L’Arte è un gioco da precari
Chi si sia trovato ad osservare un’opera d’arte contemporanea avrà avuto l’occasione di esclamare, almeno una volta, “avrei potuto farlo anch’io!”. La facilità, oserei dire la banalità, dell’esecuzione tecnica dell’arte contemporanea è un luogo comune piuttosto diffuso, a cui fa da contraltare il solipsismo e la difficoltà interpretativa che si ritiene molte opere abbiano. Spogliata del concetto di genio, non ancora pienamente storicizzata e quindi soggetta ai capricci della critica, l’arte contemporanea è qualcosa di accessibile a chiunque, artisti e intenditori che siano, come appunto dimostrano i protagonisti dell’opera di Giovanni Albanese.
Se non fosse per la caratterizzazione incolore dei protagonisti, per il macchiettismo banale e fine a se stesso, per l’immancabile finale buonista, la commedia di Giovanni Albanese sarebbe potuta essere un’ottima occasione per fare un film, più che sul problema del lavoro, sull’arte e l’arte contemporanea in primis.
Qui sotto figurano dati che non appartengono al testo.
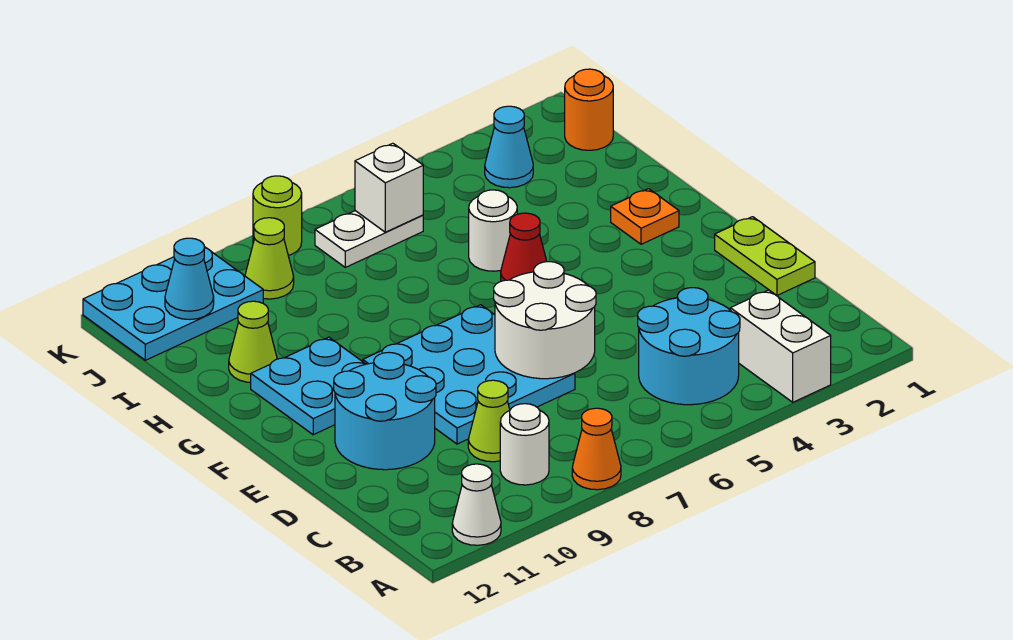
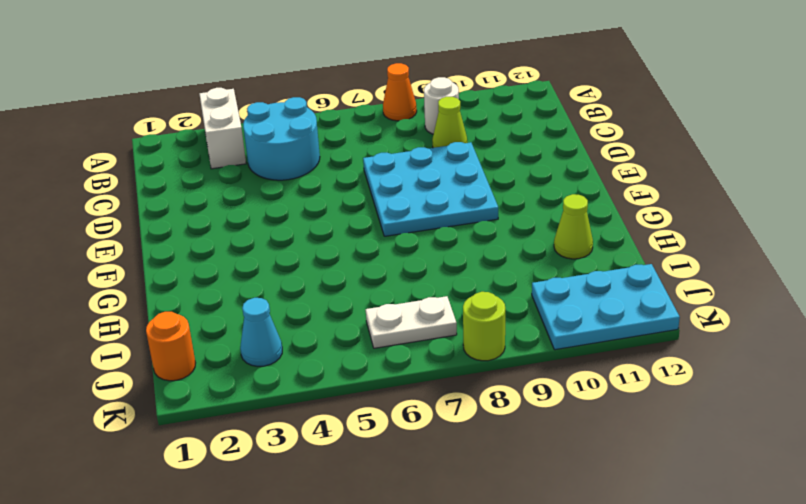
none -> white cone A11 level 1
none -> lime plate D1:E1 level 1
none -> cyan round brick D10:E11 level 1

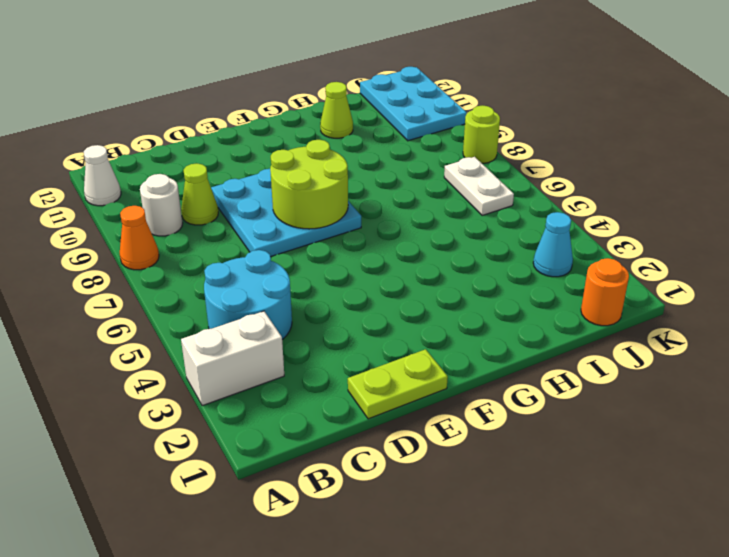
lime round brick E7:F8 level 2 -> white round brick D6:E7 level 2
none -> cyan round brick D10:E11 level 1
none -> cyan plate F10:G11 level 1
none -> orange plate G2 level 1

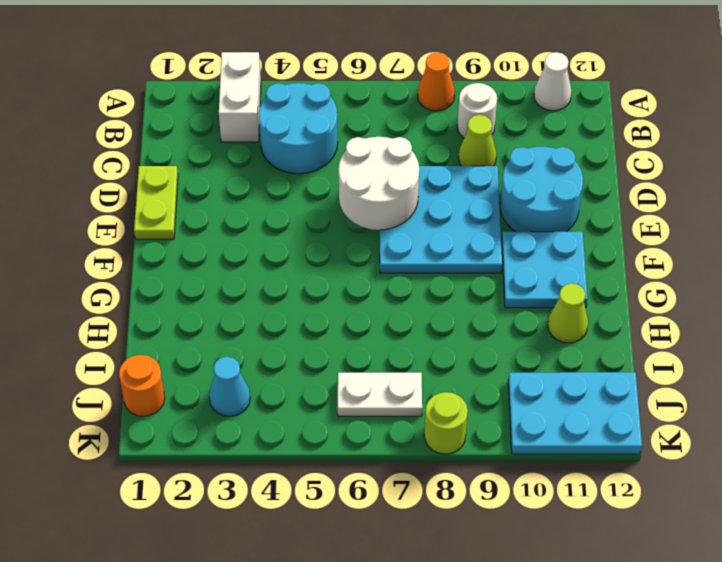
none -> orange plate G2 level 1
none -> red cone G5 level 1
none -> white round brick H5 level 1

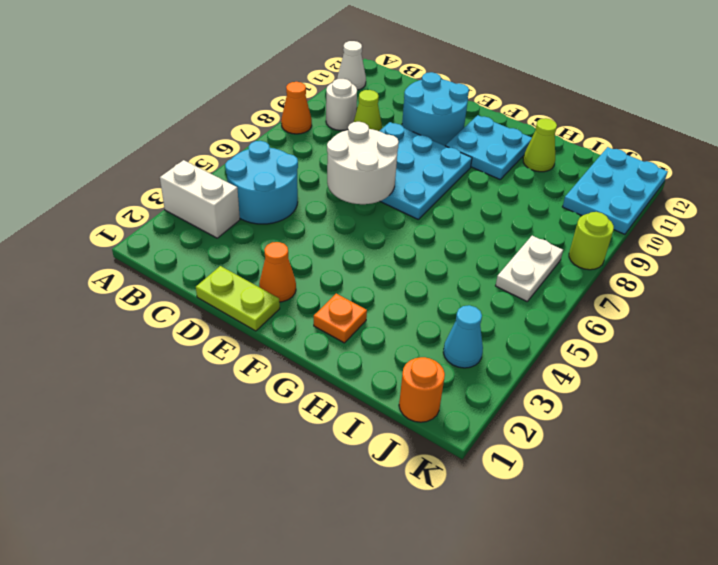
orange cone E2 level 1 -> none
none -> red cone G5 level 1
none -> white round brick H5 level 1
none -> lime cone J9 level 1

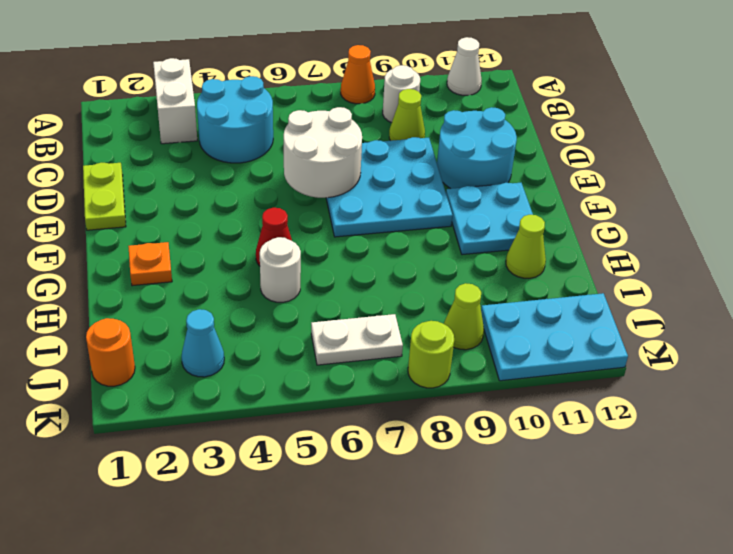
none -> white brick J6 level 2
none -> cyan cone J11 level 2

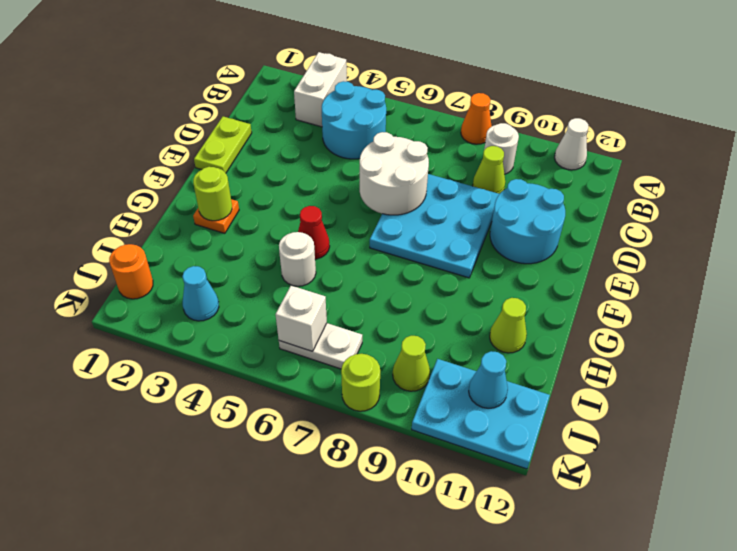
lime round brick G2 level 2 -> none
none -> cyan plate F10:G11 level 1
Due momenti, in particolare, lasciavano immaginare ben altro spessore: la scena della distruzione luddistica, da parte dei tre, delle scorte di pasta e di salsa, simile a una vera performance artistica e il parallelismo tematico tra la meccanizzazione del processo produttivo nella fabbrica dei protagonisti e la meccanizzazione del processo artistico. Così come la macchina sostituisce gli operai nel pastificio, allo stesso modo questi ultimi mettono in piedi un sistema di falsificazione delle opere che si regge proprio su quella che Walter Benjamin definiva la caratteristica peculiare dell’arte del nostro tempo, appunto la riproducibilità tecnica.
Questo parallelismo tematico avrebbe meritato un adeguato svolgimento a livello di trama, ma in realtà rimane sospeso e il film procede sui binari della commediola banale e buonista, che spreca una gran bella occasione per affrontare un tema, anzi un problema, quello dell’arte, che la settima arte poche volte ha realmente affrontato di petto (e forse in tal senso insuperato rimane il film di Orson Welles, F come Falso). Rimangono le fin troppo facili frecciatine a critici e galleristi, un buonismo di cui si poteva benissimo fare a meno, e una commediola destinata a lasciare, nella cinematografia contemporanea italiana, la stessa scia di molti artisti-meteore: assolutamente insignificante.